In 1988 came his greatest honour as he took charge of the FA Cup Final between Wimbledon and Liverpool. Liverpool were expected to win easily and achieve the double but instead 7th place Wimbledon pulled off an upset in a memorable Final. He disallowed a Peter Beardsley goal giving Liverpool a freekick instead. They won 1-0 and Dave Beasant saved a John Aldridge penalty that would have brought Liverpool back to parity. This was the first time that a penalty had not been converted in an FA Cup Final at Wembley.

Over the next few seasons Hill refereed many matches in the top division. He was chosen for the new Premier League and indeed handled a match on its very first day as Sheffield United beat Manchester United (the eventual champions) 2–1. However, this season was not without its problems. He did not receive any appointments in the Premier League in the opening months of the 1993–94 campaign - unusual for such an experienced official, who was still on the FIFA List.

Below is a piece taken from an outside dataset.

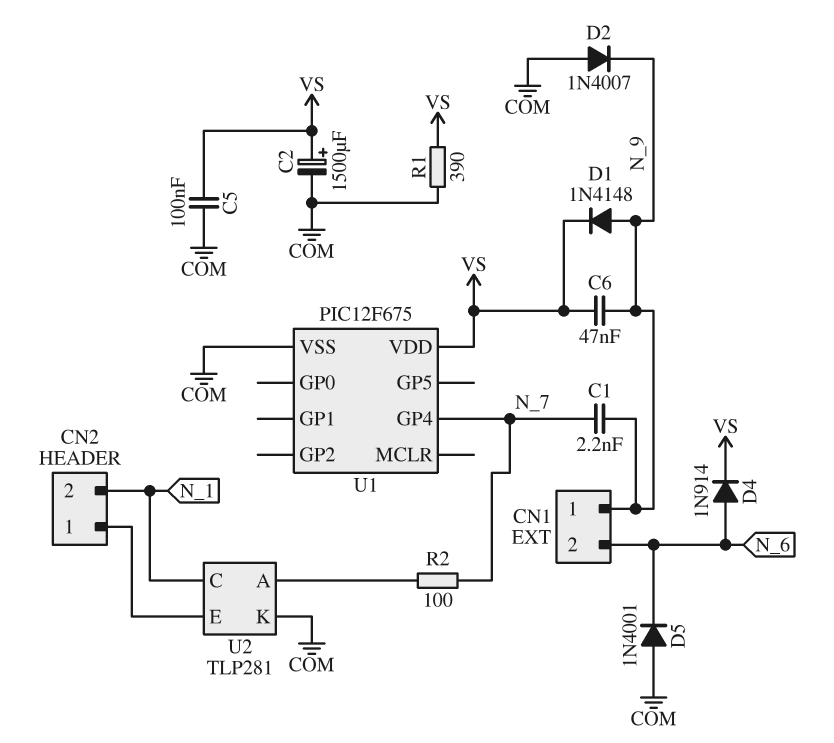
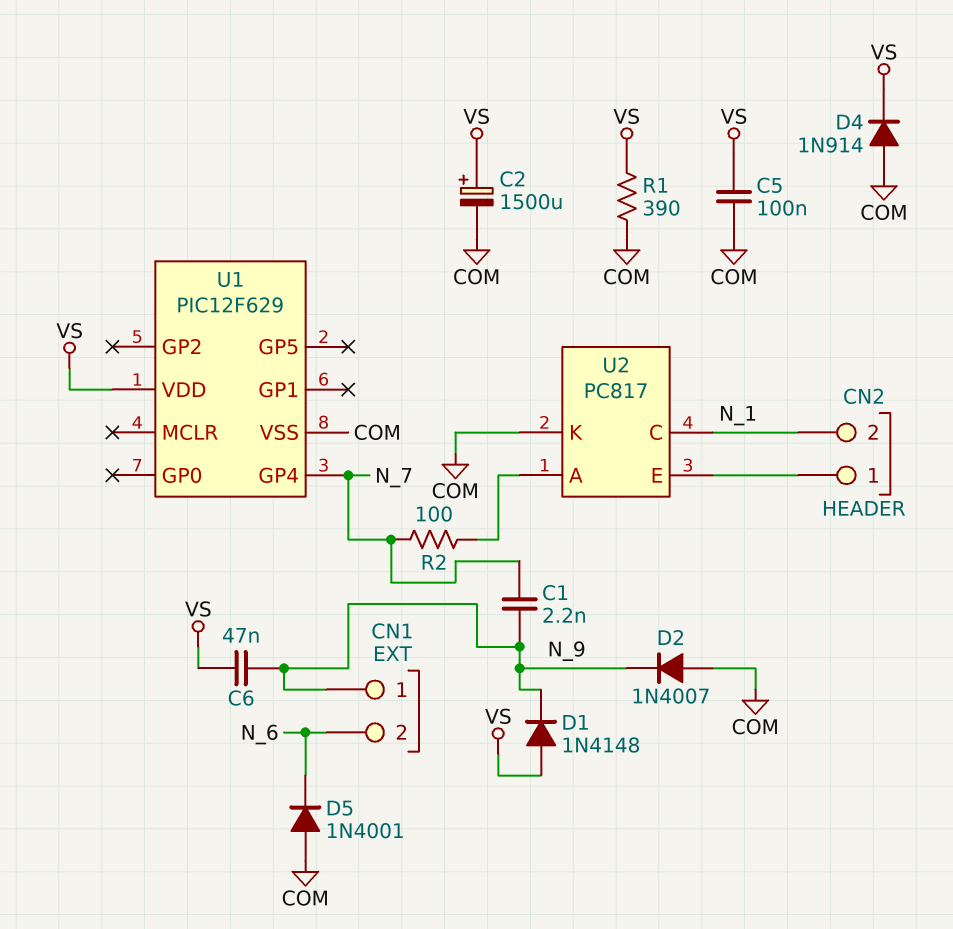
D1: diode 1N4148 (A N_9, K VS) -> diode 1N4148 (A VS, K N_9)
D4: diode 1N914 (A N_6, K VS) -> diode 1N914 (A COM, K VS)
U1: PIC12F675 -> PIC12F629
U2: TLP281 -> PC817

He served at international level until the end of 1994. FIFA had reduced its retirement age to forty five but there was a period of grace before the 1994 World Cup, in which older officials could be retained, and the FA gave him one extra year.

His departure from the FIFA List coincided with a resurgence in his domestic career. On 3 January 1994 he took charge of the Coventry City versus Swindon Town Premier League match, and thereafter was a regular again at this level. On 19 March he handled Swindon again, this time in a home draw with champions Manchester United which saw Eric Cantona sent off. In 1994–95 the Premier List was reduced considerably, but he retained his place, and all his subsequent League games were in the Premier League.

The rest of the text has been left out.